Investigators from blockchain analytics firm Elliptic found that some of the stolen funds from this month’s hack of Atomic Wallet have been moved to Garantex, a crypto exchange sanctioned by the U.S. Treasury’s Office of Foreign Assets Control (OFAC).
At the time of imposing the sanctions, the Treasury estimated that Garantex had processed $100 million in transactions associated with illicit actors and darknet markets, including nearly $6 million from Russian ransomware-as-a-service (RaaS) gang Conti and $2.6 million from Hydra.
After a significant and successful cross-community effort between @elliptic, many of our exchange partners and friends to freeze stolen @AtomicWallet funds, Lazarus have now turned to OFAC-sanctioned Exchange, Garantex, to trade their assets for BTC… pic.twitter.com/5Lk9DeGjr8
— Elliptic Investigations (@Elliptic_Inv) June 12, 2023
The Elliptic investigators found that the hackers traded their assets for Bitcoin on the sanctioned crypto exchange, after which they laundered the withdrawn Bitcoin through the coin mixer Sinbad.

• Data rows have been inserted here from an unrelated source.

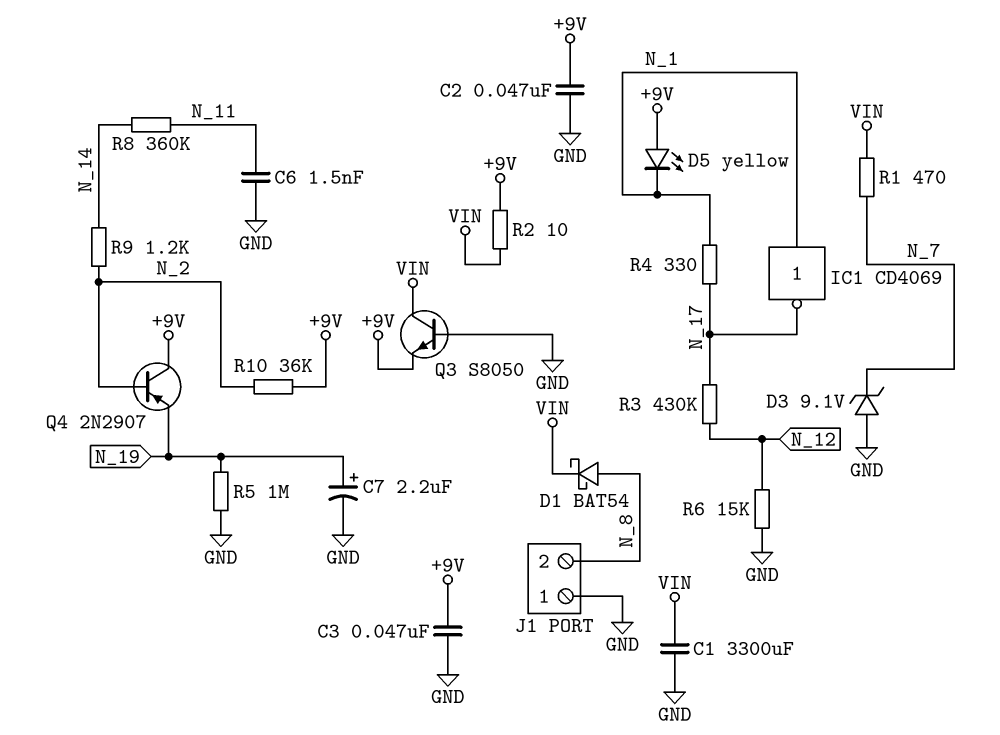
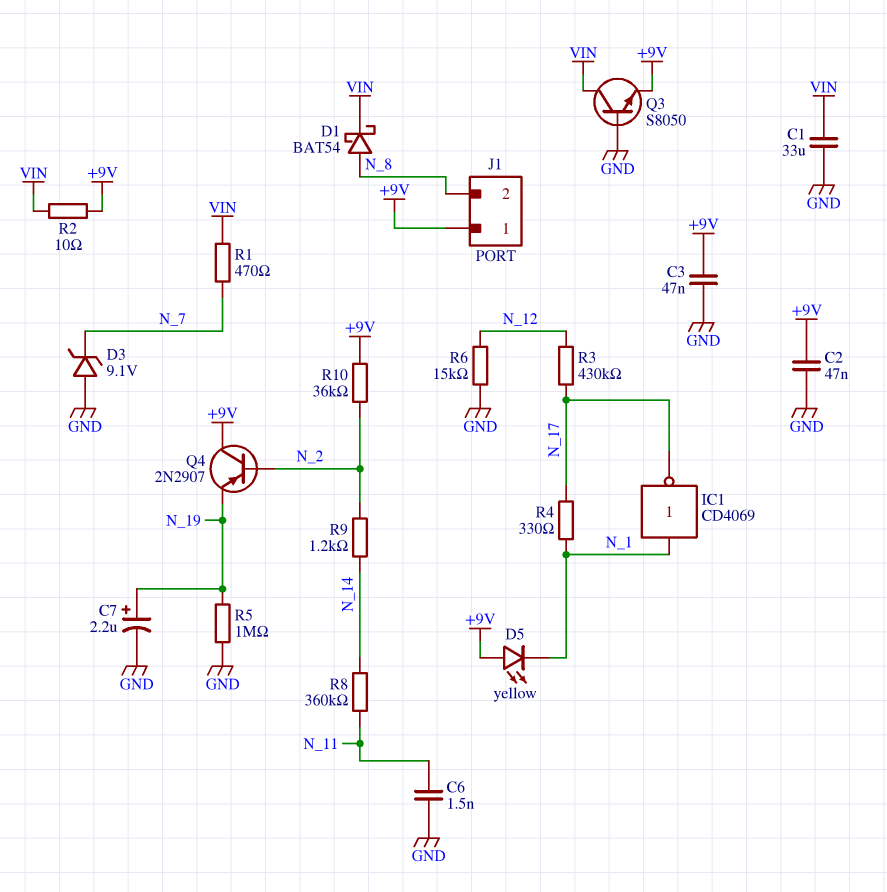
C1: 3300uF (GND, VIN) -> 33uF (GND, VIN)
J1 pin 1: GND -> +9V

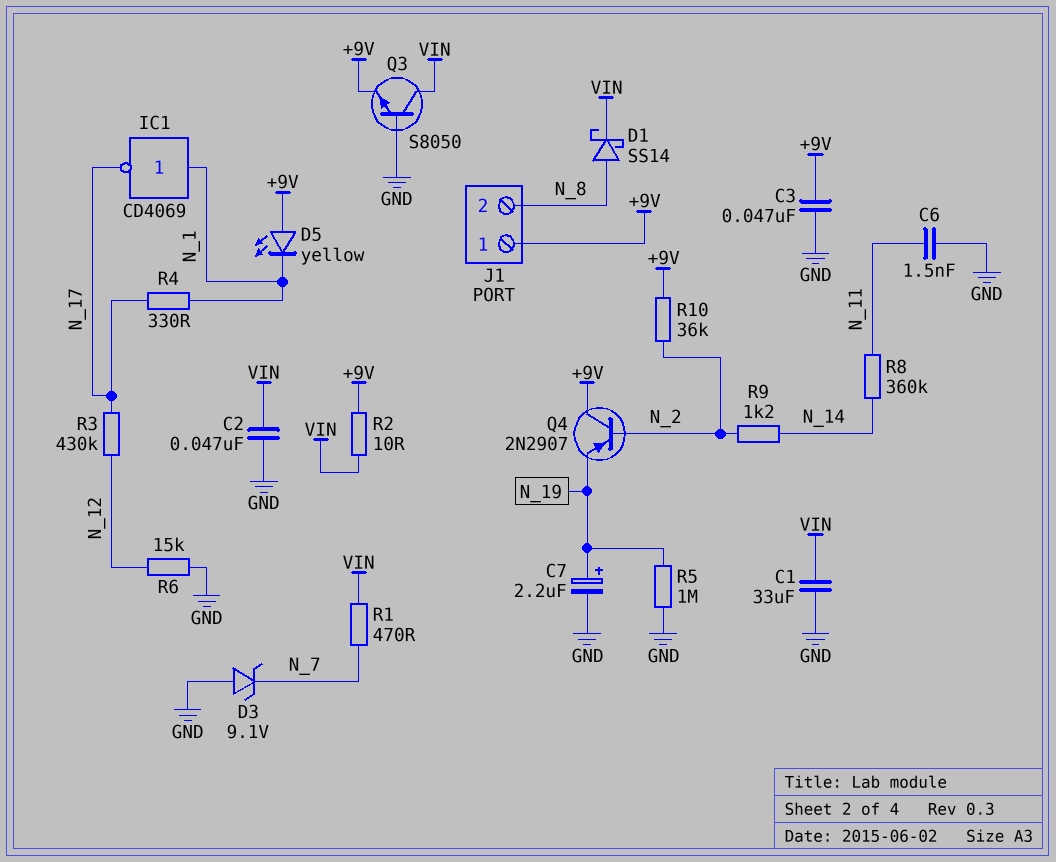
C2: 47nF (+9V, GND) -> 47nF (GND, VIN)
D1: schottky BAT54 (A N_8, K VIN) -> schottky SS14 (A N_8, K VIN)

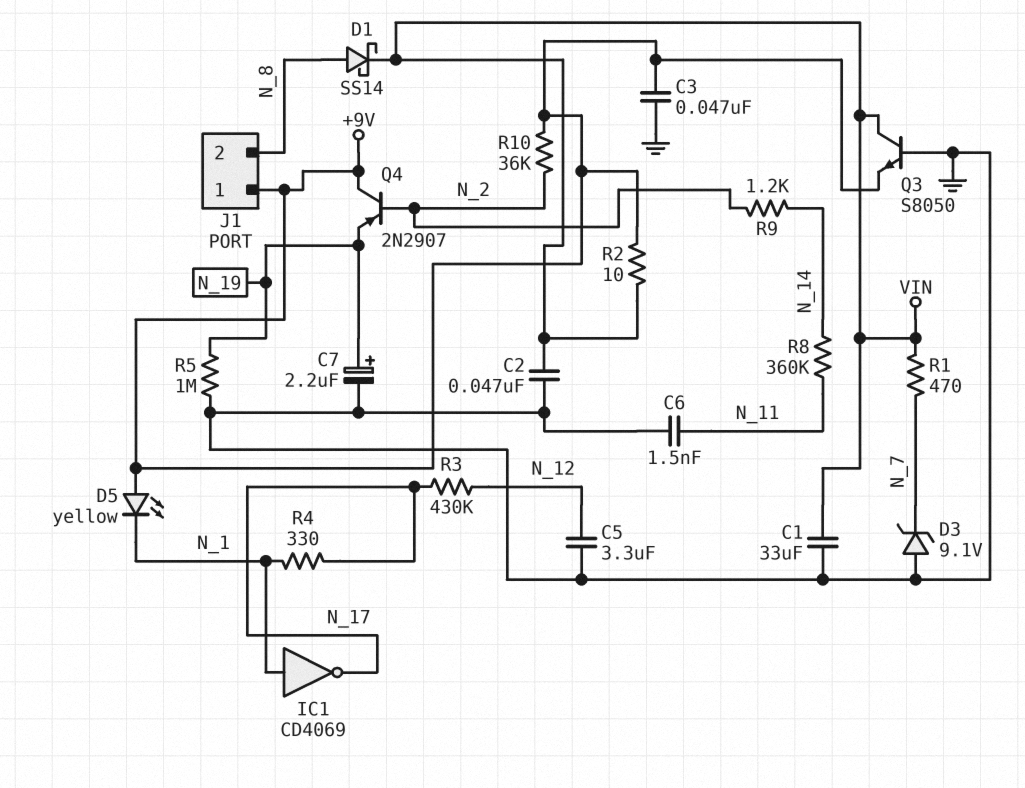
C5: none -> 3.3uF (GND, N_12)
R6: 15k (GND, N_12) -> none

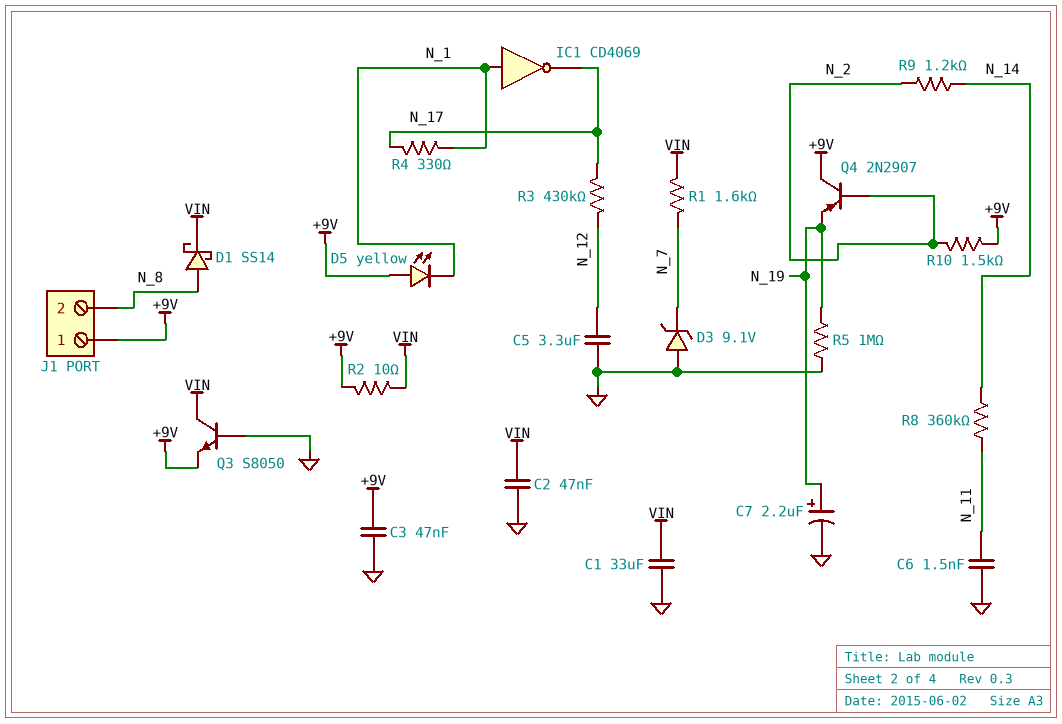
R1: 470 (N_7, VIN) -> 1.6k (N_7, VIN)
R10: 36k (+9V, N_2) -> 1.5k (+9V, N_2)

Earlier this month, a number of users took to Reddit to complain that they had lost the entirety of their crypto assets held on the non-custodial wallet Atomic. The firm addressed the reports in a tweet shortly after, saying they estimated less than 1% of monthly active users were impacted by the attack.
At the moment less than 1% of our monthly active users have been affected/reported. Last drained transaction was confirmed over 40h ago.
Security investigation is ongoing. We report victim addresses to major exchanges & blockchain analytics to trace and block the stolen funds.
— Atomic – Crypto Wallet (@AtomicWallet) June 5, 2023
Blockchain sleuth ZachXBT estimated that more than $35 million was stolen in the exploit, with multiple users losing six figures across multiple chains. Investigators from Elliptic later attributed the hack to Lazarus, the North Korean state-sponsored cybercrime group responsible for several blockchain exploits that collectively amounted to billions of dollars.
A June 11 report from the Wall Street Journal found that a portion of the $3 billion in crypto stolen by the North Korean hacking unit was used to fund the country’s nuclear programs.